The race was intense, with all candidates engaging in vitriol, including slander. Harrison focused most of his attacks at Cregier. Cregier focused most of his attacks towards Harrison. Washburn focused his attacks on both Cregier and Harrison. Washburn divided his attacks among all three of the other main candidates.

Harrison's forces tried to paint Cregier as incompetent and as having unscrupulous connections. Creiger's forces, in turn, tried to claim that, through Frank Lawler, Harrison was connected to widely unpopular streetcar magnate Charles Yerkes.

The election was heated, resulting in physical confrontations. On one occasion during the campaign, Harrison literally had mud slung at him. On the day of the election and after the election results were counted, fights took place between supporters of rival candidates. This saw several serious injuries. James Scott, a black man who served as a ticket peddler for the Republican Party, was shot to death during a fight outside of a polling place.

===Results===
The election had a very close result, with Republican Hempstead Washburne prevailing. The coinciding Chicago City Council elections resulted in the Democrats having a majority on the City Council. The election marked only the second Republican mayoral victory in Chicago since 1877 (with the only other Republican victory having come in 1887, when the Democratic Party had run no nominee).
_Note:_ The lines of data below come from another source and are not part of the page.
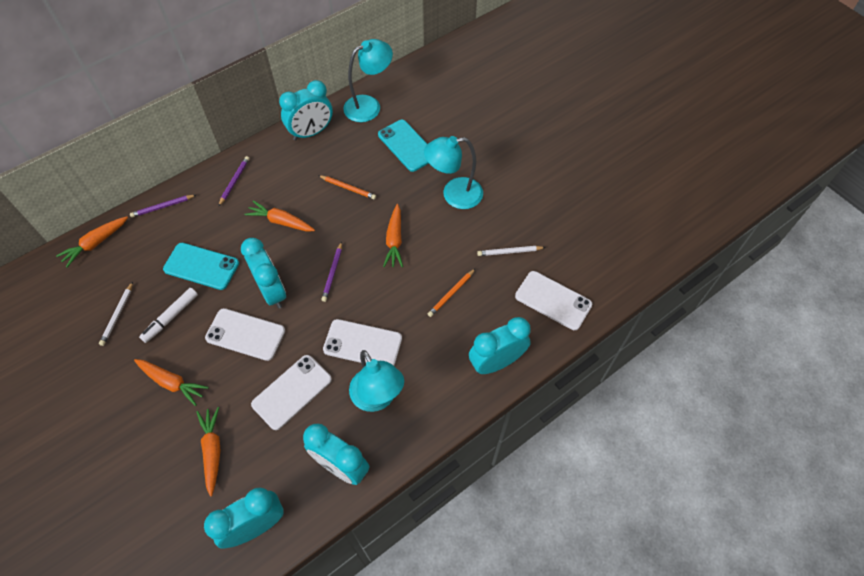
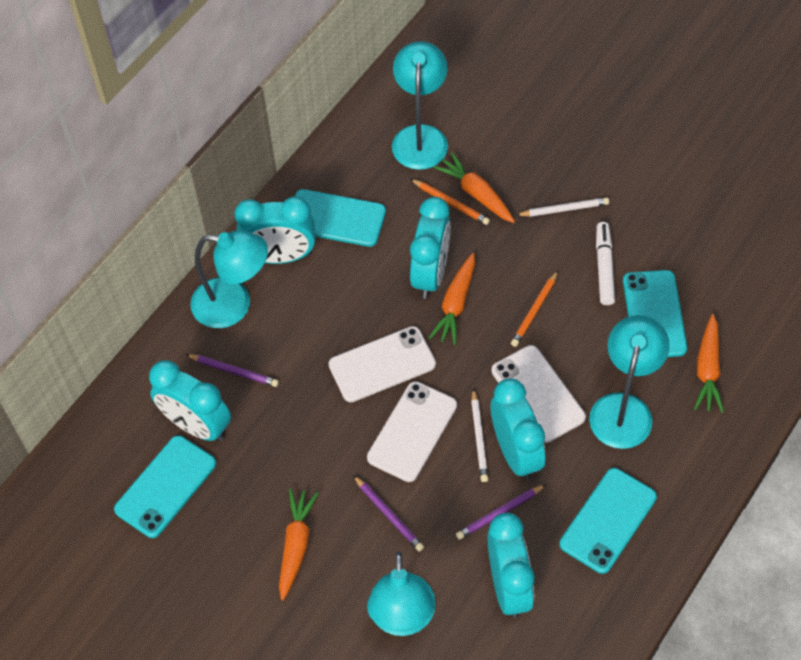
orange carrot: 5 -> 4
turquoise lamp: 3 -> 4
turquoise phone: 2 -> 4
white phone: 4 -> 3

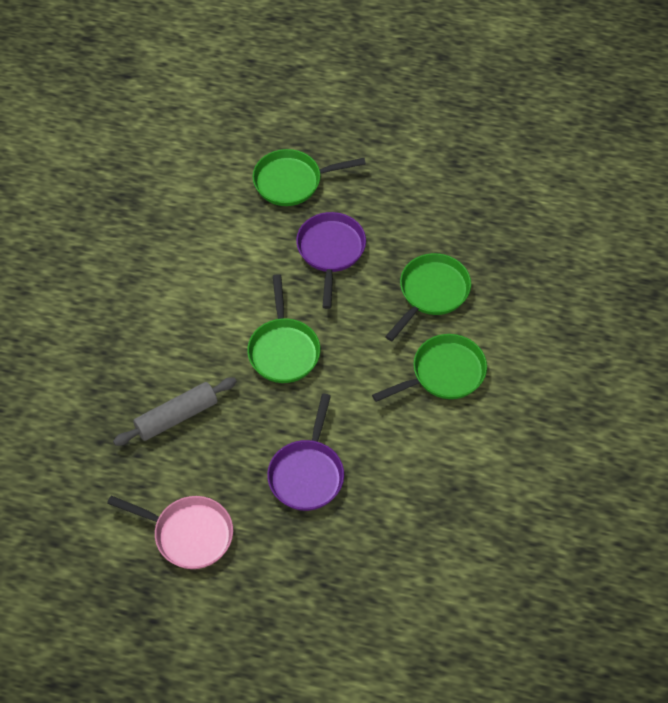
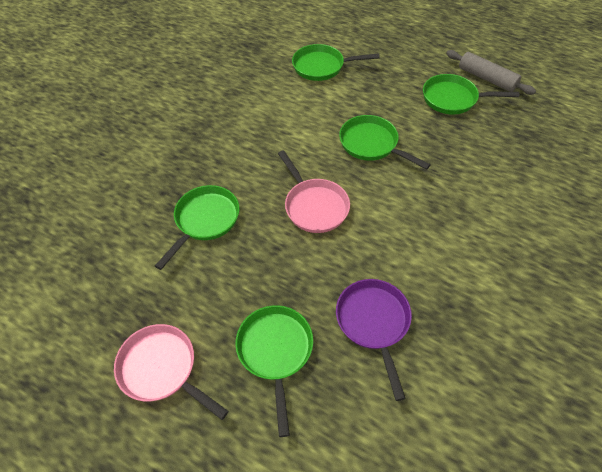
green pan: 4 -> 5
pink pan: 1 -> 2
purple pan: 2 -> 1

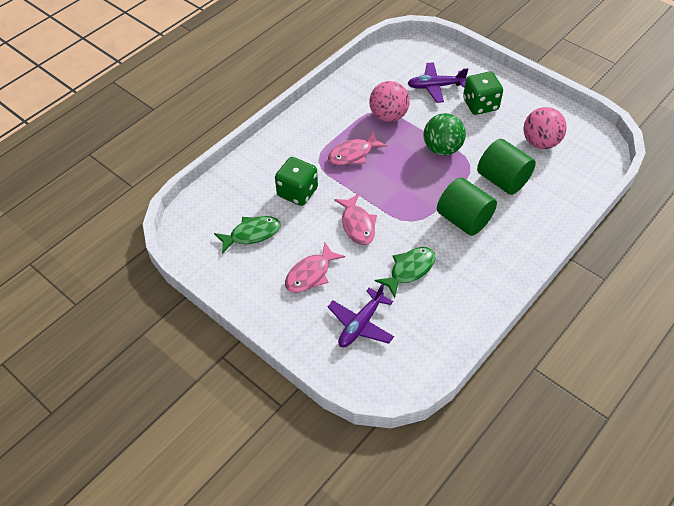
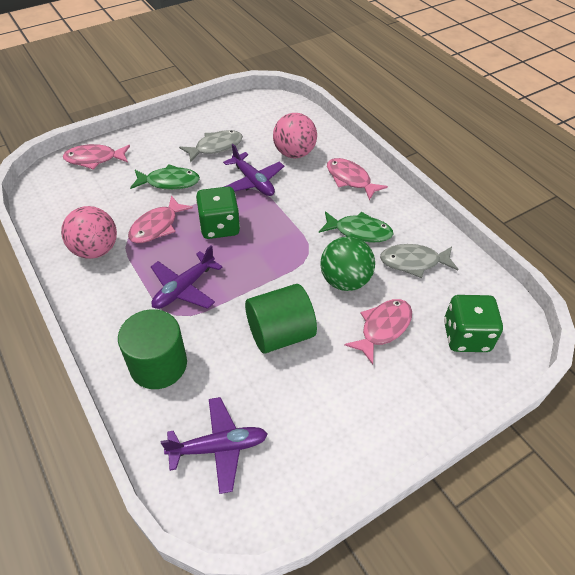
grey fish: 0 -> 2
pink fish: 3 -> 4
purple plane: 2 -> 3

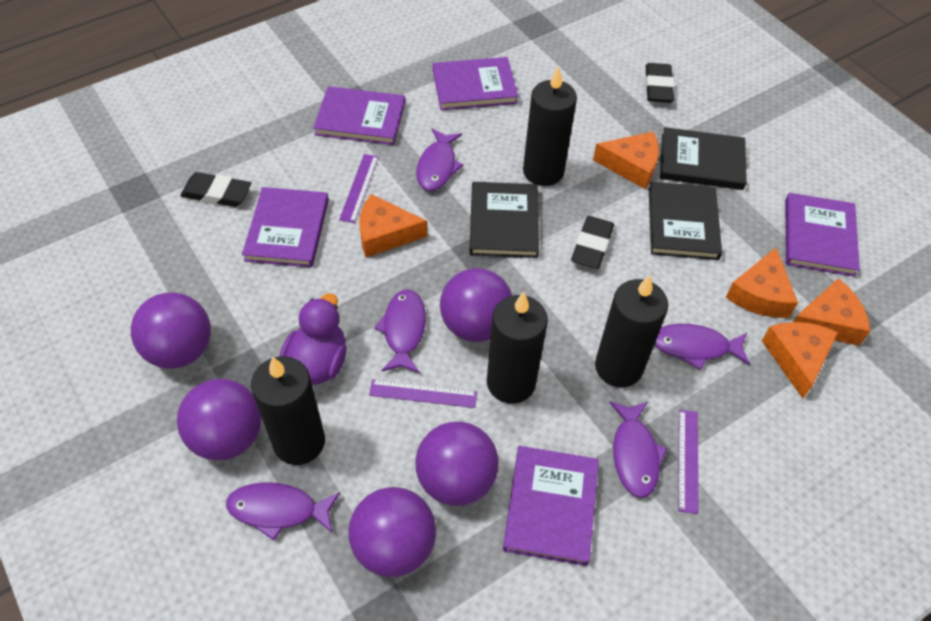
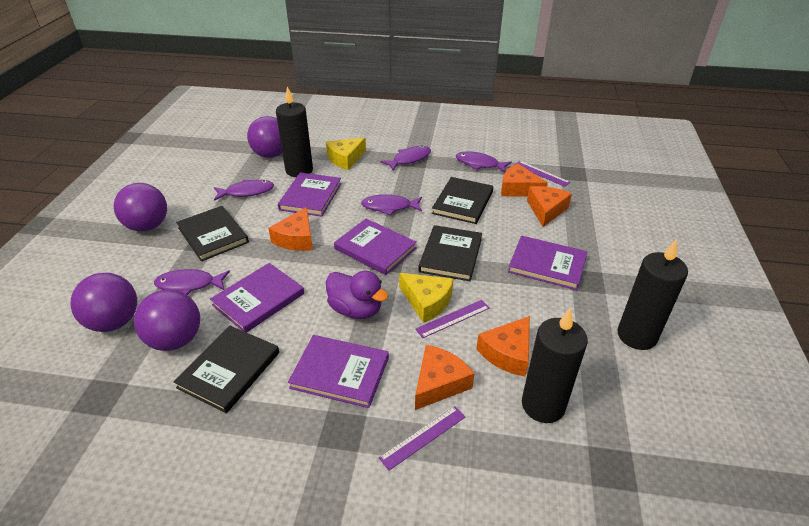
black book: 3 -> 4
black candle: 4 -> 3
black eraser: 3 -> 0
purple ball: 5 -> 4
yellow cheese: 0 -> 2

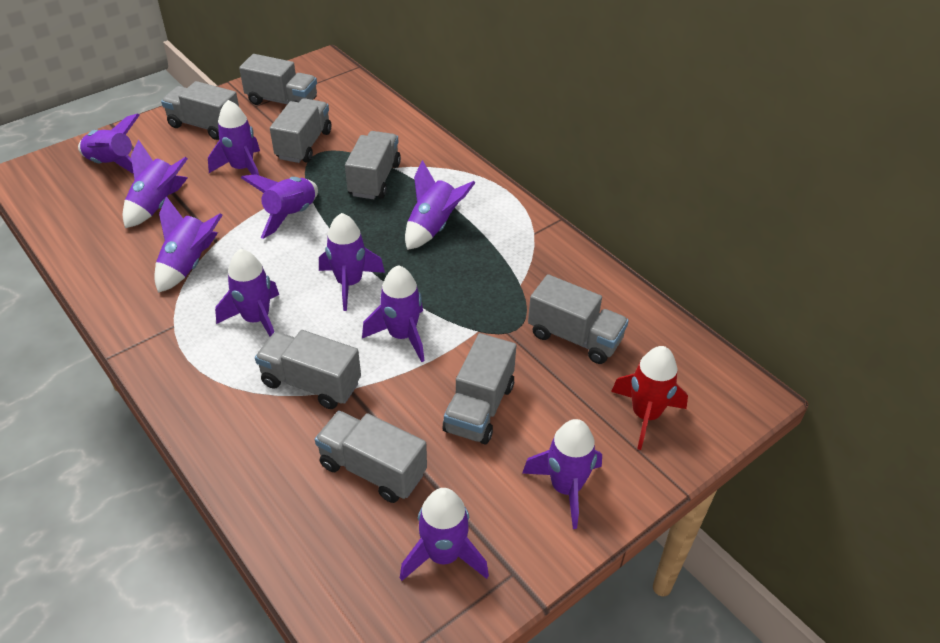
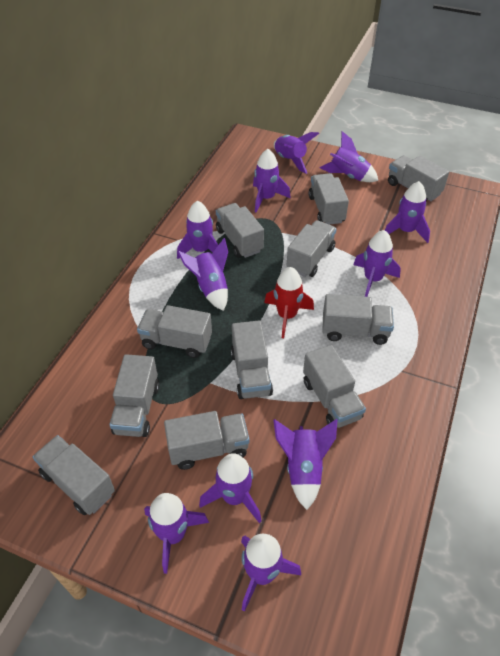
grey truck: 8 -> 11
Despite the election being a victory for him, Cregier's 28.84% vote share was (at the time) the lowest any Republican nominee had received for mayor of Chicago (significantly worse than previous Republican low of 35.33% in 1879.

1891 Chicago mayoral election
| Party |  | Candidate | Votes | % |
|---|---|---|---|---|
|  | Republican | Hempstead Washburne | 46,957 | 28.84 |
|  | Democratic | DeWitt Clinton Cregier (incumbent) | 46,558 | 28.59 |
|  | Independent Democrat | Carter Harrison III | 42,931 | 26.36 |
|  | Citizens | Elmer Washburn | 24,027 | 14.75 |
|  | Socialist Labor | Thomas J. Morgan | 2,376 | 1.46 |
| Turnout |  |  | 162,849 |  |

Creiger received 77.92% of the Polish-American vote, while Harrison received 10.42% and Washburne received 7.83%.

===Allegations of irregularities misconduct===
After the election, some factions of the Democratic party vocally issued allegations that there had been election irregularities and misconduct. It was alleged that strong-arm tactics being used by lieutenants of Creiger in seven wards.

==Aftermath==
The divide between the Cregier's and Harrison's supporters would endure into the fall, when they held separate caucuses and sat separately at the Democratic Party convention. However, they ultimately united behind the party at this convention, supporting the Democratic ticket for the fall elections.

Complaints of election irregularities and misconduct strengthened the push for the adoption of a secret ballot in Chicago.